Your Sister's Sister - 'a comedy/drama that focuses on the relationships between a trio of friends staying at a remote cabin. Jack (the always great Mark Duplass) is adrift in the shadow of his dead brother when he's offered the chance to spend a weekend alone at a cottage owned by the family of his best friend Iris (Emily blunt). Little do they realise that Hannah (Rosemarie DeWitt), Iris's sister, is also staying at the cottage following the collapse of her relationship. And then Iris makes a surprise visit. What follows is an honest simple and warm character driven movie.' - I think this is my pick of the festival. It was beautifully witty, clever and thoroughly enjoyable. It was the opening night film, and you can see why immediately. If you get the chance, see this film, you won't be disappointed. I wish it was playing again, I would see it again.

Livid - 'on her first day as a nursing aide for the sick and elderly Lucie's taken to a rural mansion. Here she is 'introduced' to one of her future clients; an old lady in a coma. Discovering that the elderly woman has a hidden treasure secreted somewhere in the building, Lucie and her friends return to the house that evening. What follows slips from the dark gothic to abject horror.' - To be honest, I was expecting more from this French horror flick. The first half of the film was awesome. It had the right suspense and it was engaging. But the second half fell short, and I just wanted it to end. Which is a shame, because it could have been a really beautiful, impressive horror flick. But, it is worth seeing just for the first half.

Sunday 8th July

The Impostor - 'If any film exemplifies the notion that 'truth is stranger than ficton' it's the impostor. This award winning dramatic and suspenseful documentary is a dynamic and fluid mix of film noir and Hitchcock that's made for the big screen. Throughout a combination of interviews and dramatised recreations Bart Layton's Sundance nominated documentary tells the story of thirteen-year-old Nicholas Barclay who went missing in Texas in 1994 but then reappeared in Spain years later. As the film develops it becomes clear that the boy - now a young man - has changed, not least in his acquisition of a French accent, but neither the police or his family seem to have noticed. What unfolds is a strange, mysterious tale of identity that exceeds anything imagined by a Hollywood scriptwriter.' - I was blown away by this story. It is an unbelievable tale. And it was told brilliantly. I was fascinated from the minute the film started until the minute it ended. 

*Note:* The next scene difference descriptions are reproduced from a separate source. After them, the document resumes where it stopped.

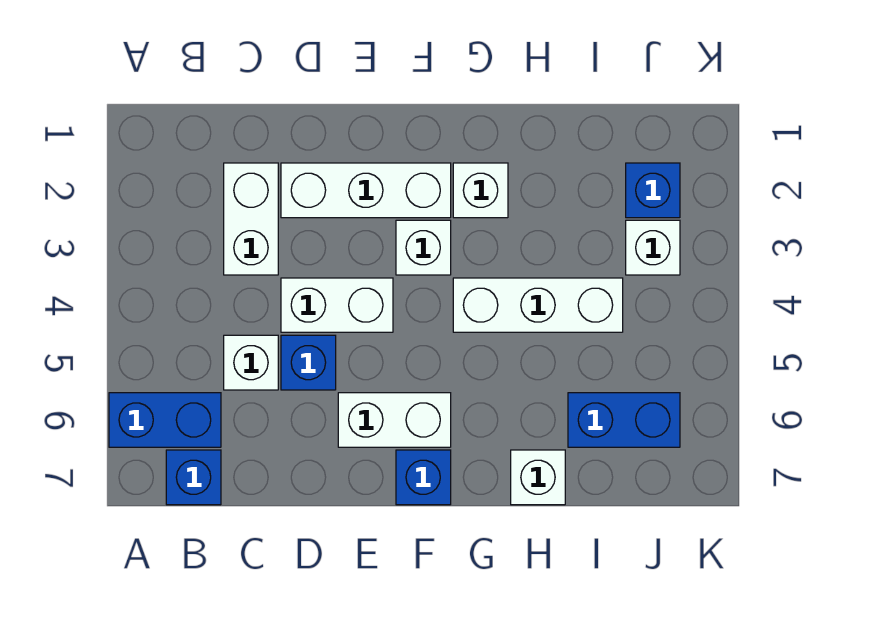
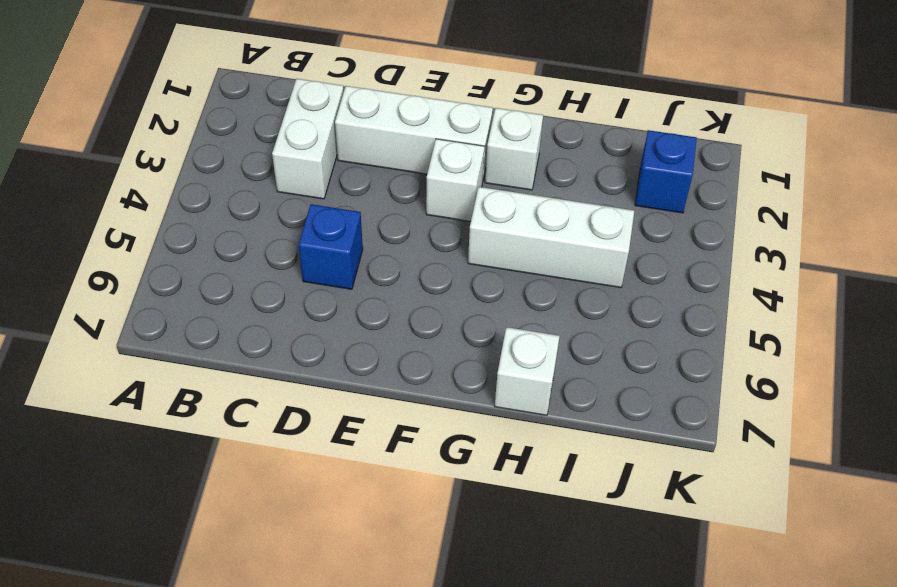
none -> blue brick A6:B6 level 1
none -> blue brick B7 level 1
none -> white brick C5 level 1

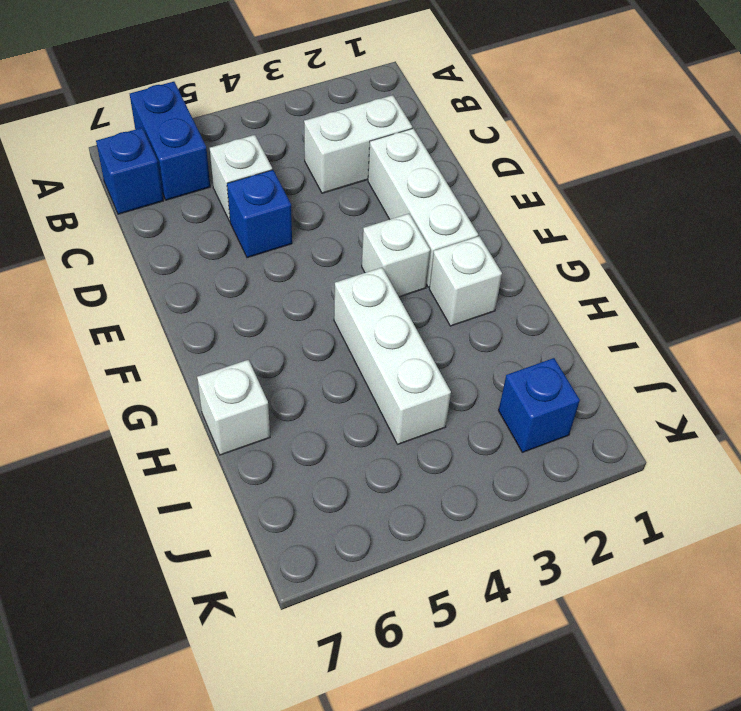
none -> white brick D4:E4 level 1
none -> white brick E6:F6 level 1
none -> blue brick F7 level 1

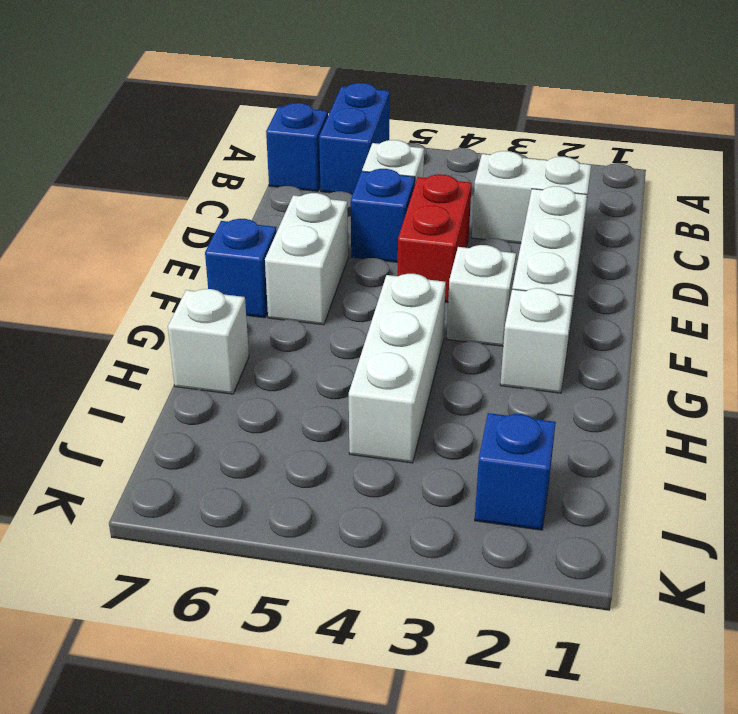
red brick D4:E4 level 1 -> white brick D4:E4 level 1
none -> blue brick I6:J6 level 1
none -> white brick J3 level 1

The Whisper in Darkness - 'H P Lovecraft's short story The Whisper in Darkness is generally considered to be on of the authors best realised works. It combines elements of haunting New England gothic, crypto-science fiction and the sense of a vast utterly alien intelligence at play in the darkness. Now - after eight years in the making - the H P Lovecraft Society has produced an epic feature based of the story, loyal to the original source materiel. The film is a slowly unwinding tale of uncanny suspense and creeping terror' - This film was shot in Mythoscope, and is in the style of the horror and sci-fi films of the 1930's. It was seriously enjoyable to watch! Anyone who knows me, knows that I adore early black and white films (complete with ham acting) and this film certainly delivers as a throwback to that. The filmmakers really did the story justice by shooting it this way. It was super fun and enjoyable to watch. Even Jesse enjoyed it!

I've got a whole weeks of films planned, and I'm really excited. I try to drag people along to see these films with me, but no one ever takes me up on the offer. It's their loss. Revelation really do bring some amazing films here, and I look forward to it every year.